#scoprirelameraviglia

Il gelato è un dolce universale, mette d’accordo molti, difficile trovare una persona a cui non piaccia pur nella diversità dei gusti. D’estate al mare, da piccola, quasi ogni sera si usciva a fare la passeggiata per prendere un cono (spesso alla crema o stracciatella, con cioccolato, malaga o cassata siciliana… questi ultimi due in verità, pensandoci, non li mangio da molto tempo). Ecco, d’estate ma non solo: ripenso ad esempio a quella coppa di fior di latte ricoperta di cioccolata calda presa in un caffè del centro di Torino nel tardo autunno dello scorso anno (inutile dire che ripeterò l’esperienza!). Leggere L’imperfetta meraviglia di Andrea De Carlo (Giunti editore) racconta due vite molto diverse che si incrociano e le sensazioni che lascia un buon gelato in cui vincono la qualità e la semplicità nel rispetto delle materie prime.
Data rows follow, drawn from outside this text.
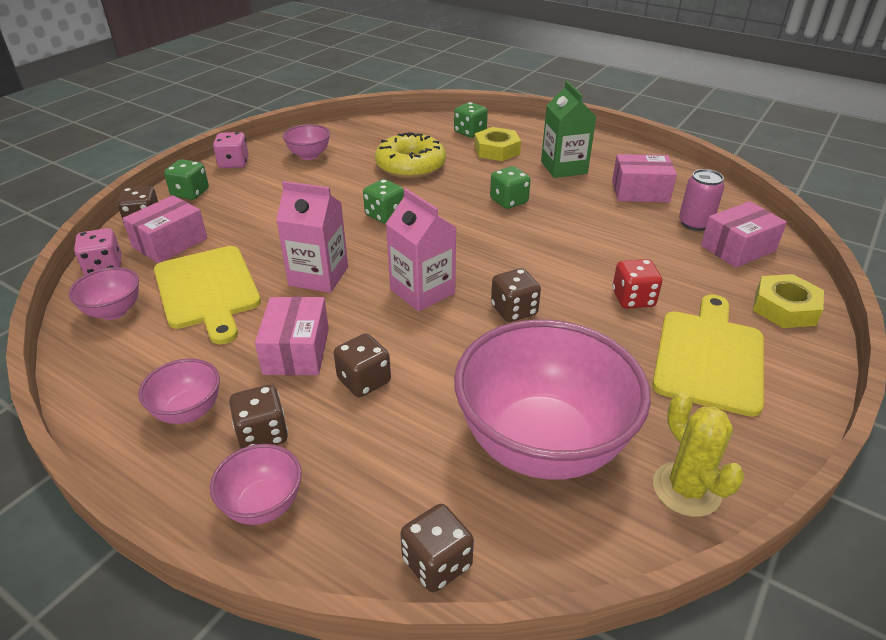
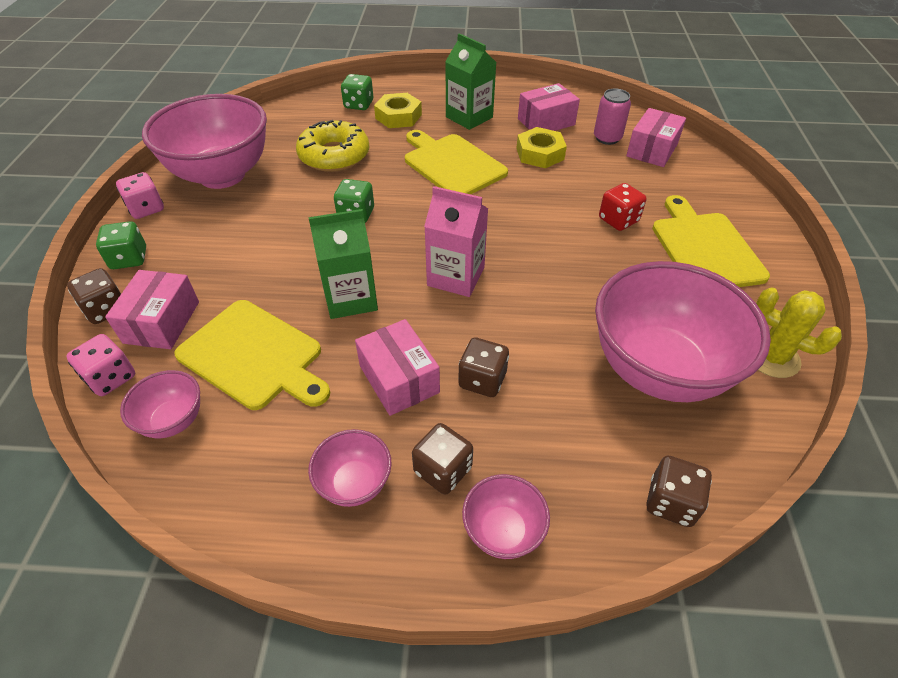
camera: 30 degrees left, 10 degrees up
(309, 155) = (222, 175): pink bowl -> pink bowl, size x2.25
(318, 276) = (351, 298): pink carton -> green carton
(509, 201) = (452, 164): green dice -> yellow cutting board
(514, 310) = (543, 265): brown dice -> none
(785, 308) = (718, 189): yellow nut -> yellow nut (540, 154)

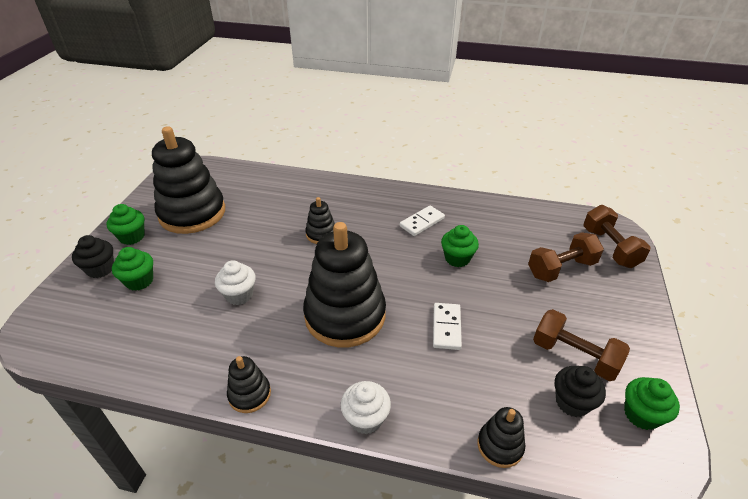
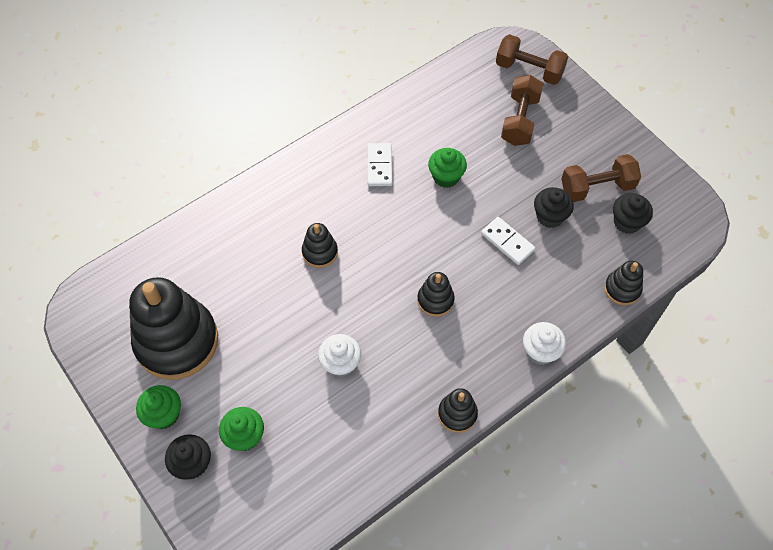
camera: 50 degrees left, 20 degrees up
(345, 315) = (435, 300): black stacking toy -> black stacking toy, size x0.45
(504, 340) = (550, 216): none -> black cupcake
(641, 414) = (664, 194): green cupcake -> none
L’autore è stato davvero molto bravo nel dare parole a quel senso di stupore misto a un certo disorientamento che ci coglie quando mettiamo in bocca un cucchiaino di gelato, così come quando incontriamo qualcuno che poco per volta sentiamo prendere in noi sempre più spazio.

Terminato il libro, mi è rimasta anche la curiosità di assaggiare il gelato al gusto cachi e quello alla castagna (che non penso abbia nulla a che vedere con quelli alla crema di marroni) e avrei voluto sbirciare nel laboratorio di Milena Migliari per osservarla mentre lo prepara misurando “le quantità su un cucchiaino dal manico lungo”. Pagina dopo pagina, il gelato prodotto dalla giovane italiana nel piccolo paese della Provenza, non è solo più il sottofondo della storia dei due protagonisti, Milena e il cantante inglese Nick, ma diventa il simbolo di una ricerca di identità, di spazi propri e di relazioni autentiche che li accomuna. Il gelato lega l’intera trama tanto che, se da una parte si vuole sapere cosa succederà ai due personaggi (le cui vicende nei primi capitoli scorrono senza connessioni), dall’altra si resta affascinati dalla descrizione delle fasi di lavoro del gelato.
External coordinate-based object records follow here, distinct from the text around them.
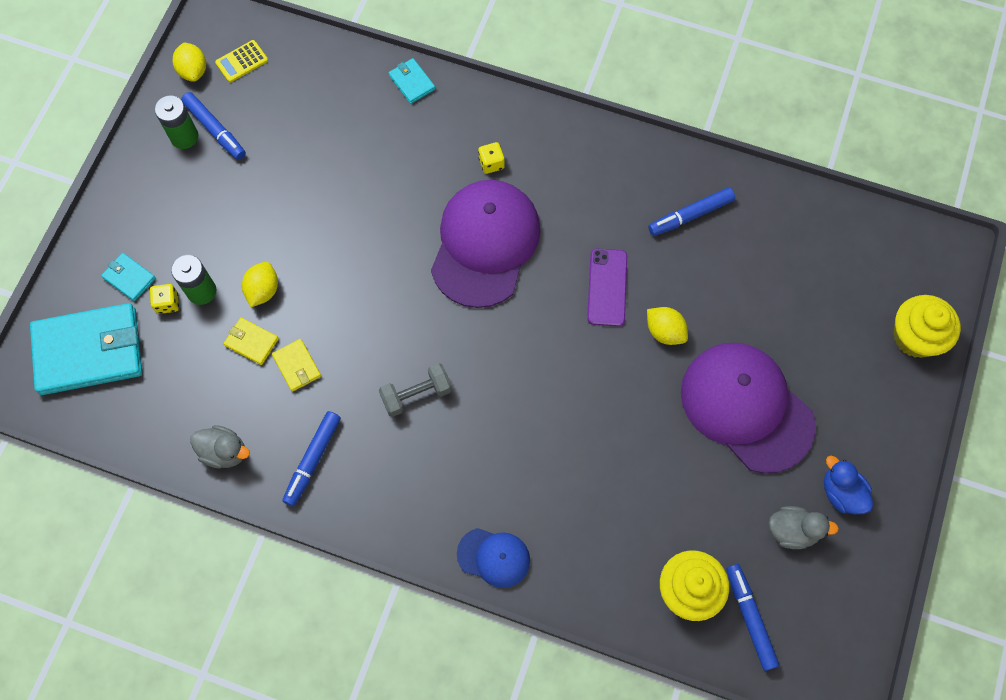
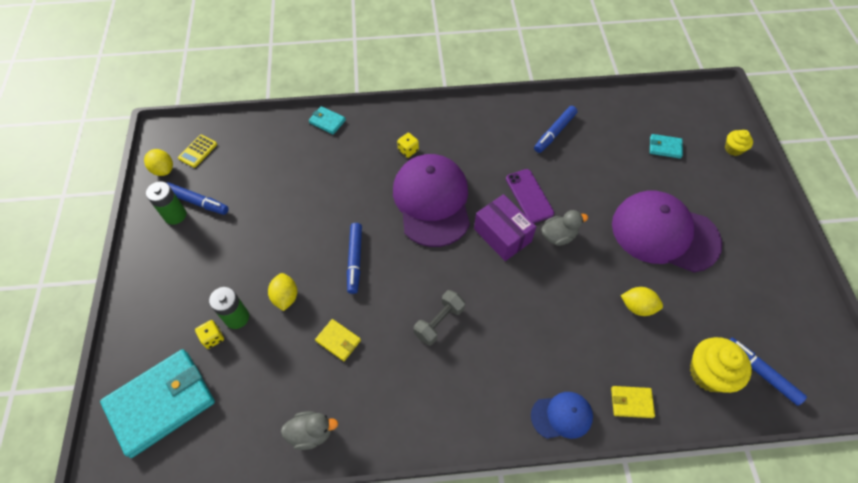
camera: 25 degrees left, 10 degrees down
(129, 278) = (172, 332): turquoise wallet -> turquoise wallet (665, 147)
(251, 342) = (294, 338): yellow wallet -> yellow wallet (631, 402)
(313, 460) = (386, 406): blue marker -> blue marker (355, 260)
(546, 323) = (502, 235): none -> purple box
(664, 331) = (583, 208): yellow lemon -> yellow lemon (637, 307)
(792, 531) = (746, 299): grey duck -> grey duck (558, 236)
(841, 492) = (758, 261): blue duck -> none
(915, 337) = (733, 149): yellow cupcake -> yellow cupcake, size x0.56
La meraviglia è imperfetta “perché non dura”, afferma Milena, ma solo il provarla dona soddisfazione perché riempie l’animo di emozioni, pensieri e desideri. De Carlo ha dato vita a un romanzo che fa riflettere sul prendere decisioni, sulla passione che si mette nel proprio lavoro, sulla ricerca di senso quotidiana, sulla voglia di costruire il futuro, sull’ansia di soddisfare chi ci sta intorno, sul significato di amore, sulla spontaneità (bellissima la scena in cui Milena e Nick sono nel gruppo di “abbracciatori”) e su molto altro… che pare distante da ciò che normalmente si associa alla leggerezza dell’estate accompagnata da un gelato. Eppure, come si ricordano la pienezza dell’estate e l’intensità di un gusto (non solo di di gelato), così questo romanzo valica i confini delle stagioni per riempire la mente.

Ci resta un’ultima domanda: quale è il vostro gusto preferito e quale quello di De Carlo?